Георгий едва не поперхнулся от такого вопроса, и наш балагур быстро затараторил, пытаясь за время небольшой заминки, образовавшейся после его высказывания, довести свою мысль до конца:
— Да ты не бойся, мы же Степана брать не будем, ибо семейный, и Самсонова — ибо занудный! Только вдвоем посетим? Ну, представь — это же Азия, дух гарема, одалиски в прозрачных одеяниях и лица восточных красавиц, скрытые вуалью? Комнаты с мягчайшими подушками, окуренные специальными горными травами, пробуждающими естественные желания… Где еще это возможно посетить, если не здесь?!

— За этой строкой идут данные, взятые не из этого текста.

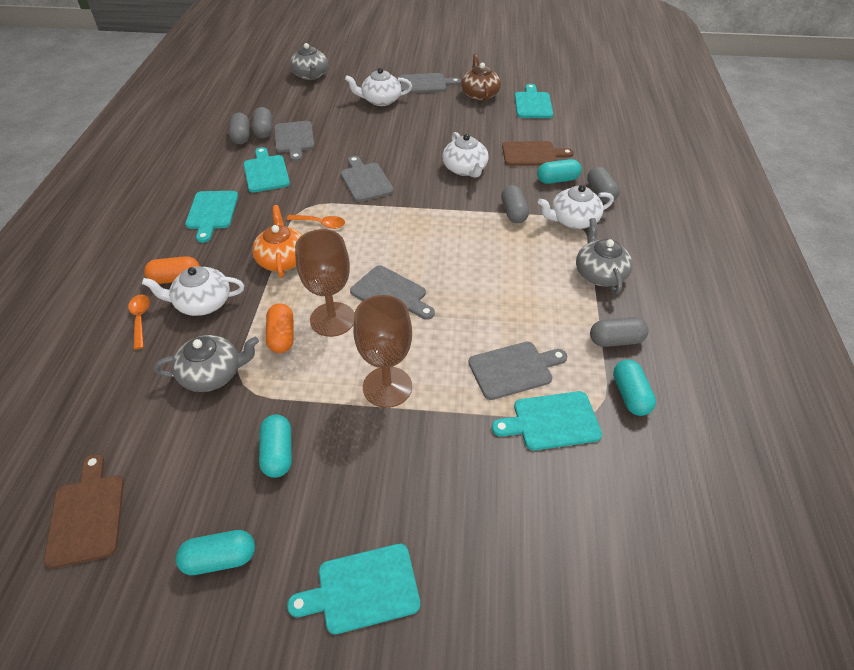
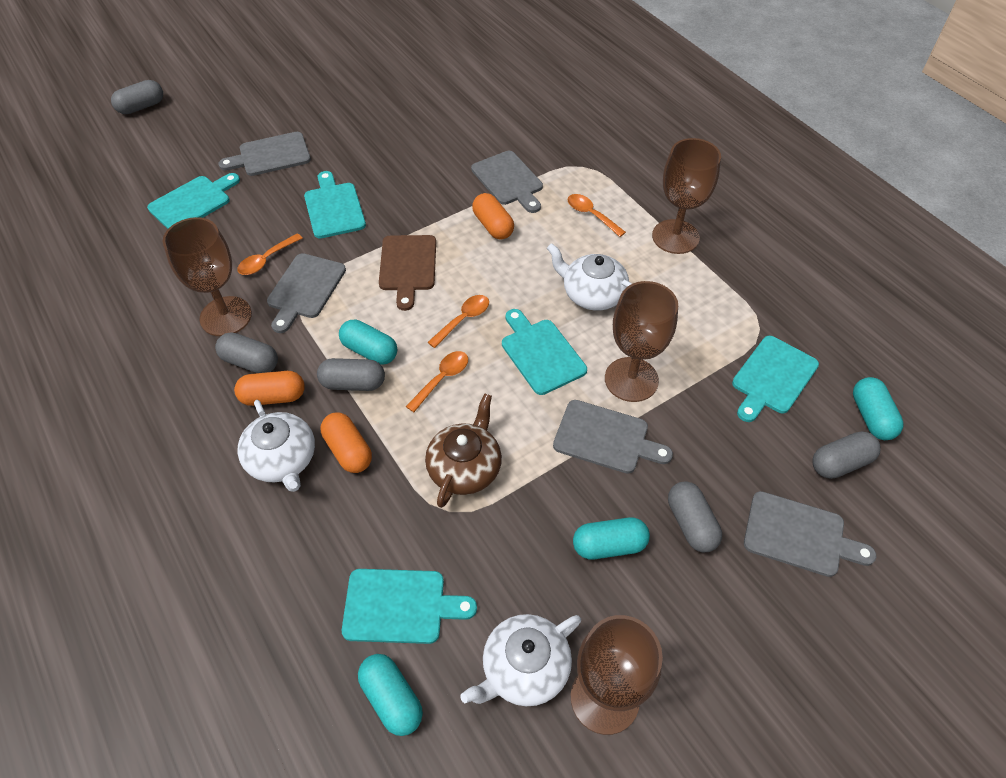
brown cutting board: 2 -> 1
brown goblet: 2 -> 4
grey teapot: 3 -> 0
orange capsule: 2 -> 3
orange spoon: 2 -> 4
orange teapot: 1 -> 0
white teapot: 4 -> 3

Я не удержал ехидного смешка:
— Ну, вот они, две извечные мужские темы — еда и бабы! Андрей — ну-ка отставить разлагать личный состав похабщиной! Георгий, не верь ты этому прохиндею — и даже если найдется здесь публичный дом, то я не советовал бы его посещать. Серьезно! Сифилис, говорят — жуткое заболевание, в тяжелых стадиях от него сгнивает мозг. Ну и без носа как-то, знаешь ли… В обществе появляться не принято. Ах да — потерять мужскую силу, будучи еще неженатым и не оставив после себя отпрысков, звучит совсем уж тоскливо.
В глазах Жоржа, по первости затуманившихся при упоминаниях об одалисках, мелькнуло неприкрытое отвращение, а вот «балагур» посмотрел на меня с какой-то дикой смесью негодования и возмущения, после чего неожиданно предложил:
— Если сейчас же вернешь все свои слова назад и успокоишь Георгия, так и быть — позовем с собой!
Эту очевидную шутку встретил громкий мужской смех собравшихся в ячейке. Ничего не скажешь, напряжение, взвинтившееся в душах после моих слов, Андрею удалось сбросить…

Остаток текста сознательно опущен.